Deep Learning has quickly become the gold standard for solving a multitude of tasks in computer vision, speech recognition, and natural language processing. In essence, appropriately designed artificial neural networks are shown large quantities of labeled data-points, allowing their internal parameters to be continually adjusted or 'learned'. Despite its apparent simplicity, such neural networks require certain regularities in the input data domain in order to become effective, which limits its application to areas beyond those described above. For example, in natural images, pixels are arranged into regular squared grids, whereas text and speech contains samples sequentially aligned. This project aims at overcoming this important limitation, by allowing neural networks to operate on far more general data domains, such as chemical compounds or social networks. Its research outcomes have the potential to impact a broad range of technological areas currently limited by lack of appropriate end-to-end learning systems and/or computational scalability. Besides the prospect of significantly increasing the efficiency of data-driven discoveries in physics and chemistry domains, the methods studied in this project directly apply to related disciplines such as weather forecasting or network science. This project will foster cross-disciplinary collaborations between physicists, chemists, computer scientists and applied mathematicians, and will support education and diversity by creating novel courses and outreach activities integrating these disciplines.

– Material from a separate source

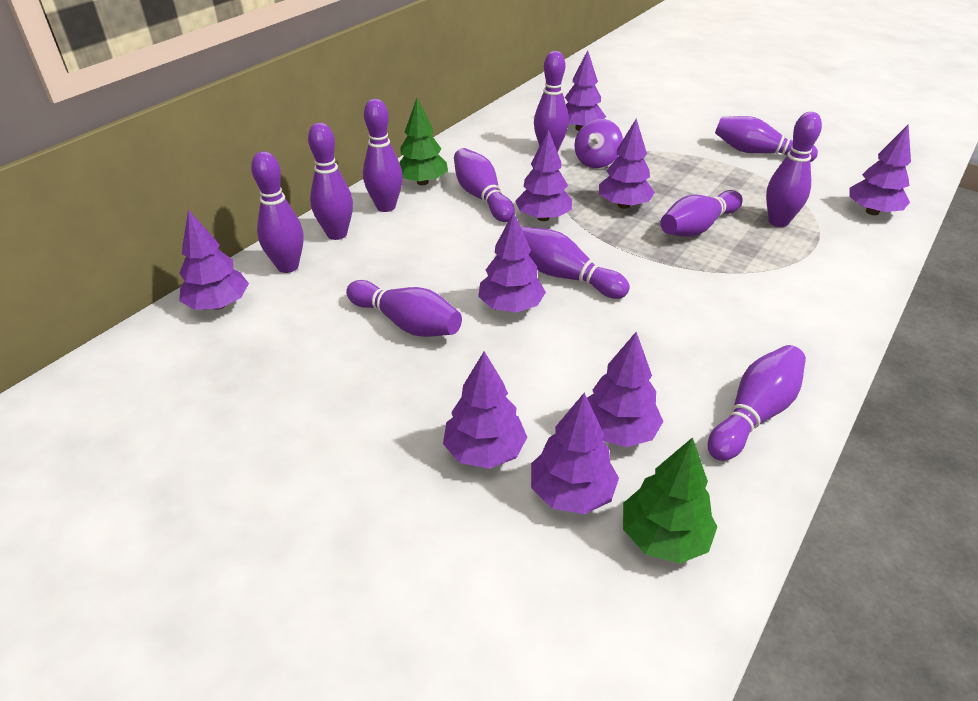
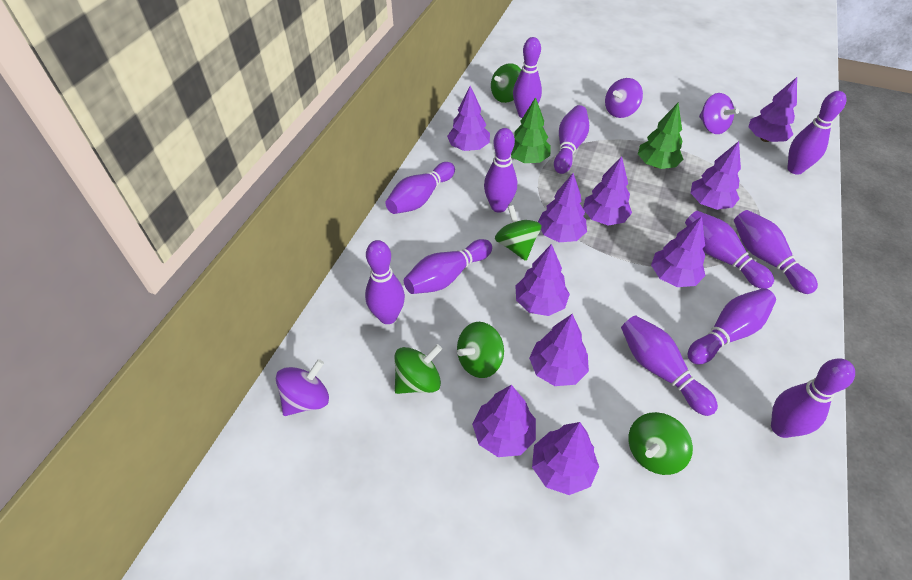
green spinning top: 0 -> 5
purple bowling pin: 11 -> 12
purple spinning top: 1 -> 3
purple tree: 9 -> 10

The goal of this project is to develop the mathematical and statistical foundations of geometric deep learning---a family of neural network models and algorithms that leverage geometric properties of the data in order to solve complex tasks---and to demonstrate its effectiveness in practical settings such as the physical sciences. This will be enabled by addressing two important limitations of current deep learning methods. The first is their ability to learn how to perform algorithmic or statistical inference tasks with optimum computational complexity, which the second is their application to domains that lack the regular sampling structure of images, video, text or speech. Both objectives share a fundamental interplay between geometry and learning that this project aims to elucidate. This project pursues the notion of geometric stability, the mathematical foundation that underpins the efficiency of deep learning architectures and facilitates its extension to more general domains, modeled as graphs. This will be used to study the optimization landscape and generalization error of geometric deep learning models, where current learning theory struggles to explain its empirical performance. Finally, the project will demonstrate the effectiveness of geometric deep learning with applications to physical sciences. Most physical systems---from atoms to galaxies---are governed by complex dynamical systems and are defined over irregular, non-Euclidean domains, presenting a serious challenge for existing deep learning architectures. This project seeks to overcome these limitations by building 'physics-aware' geometric deep learning models with adaptive computational complexity, applied to particle physics, chemistry and cosmology, by incorporating prior knowledge of the physical dynamics into the graph structure.
This award reflects NSF's statutory mission and has been deemed worthy of support through evaluation using the Foundation's intellectual merit and broader impacts review criteria.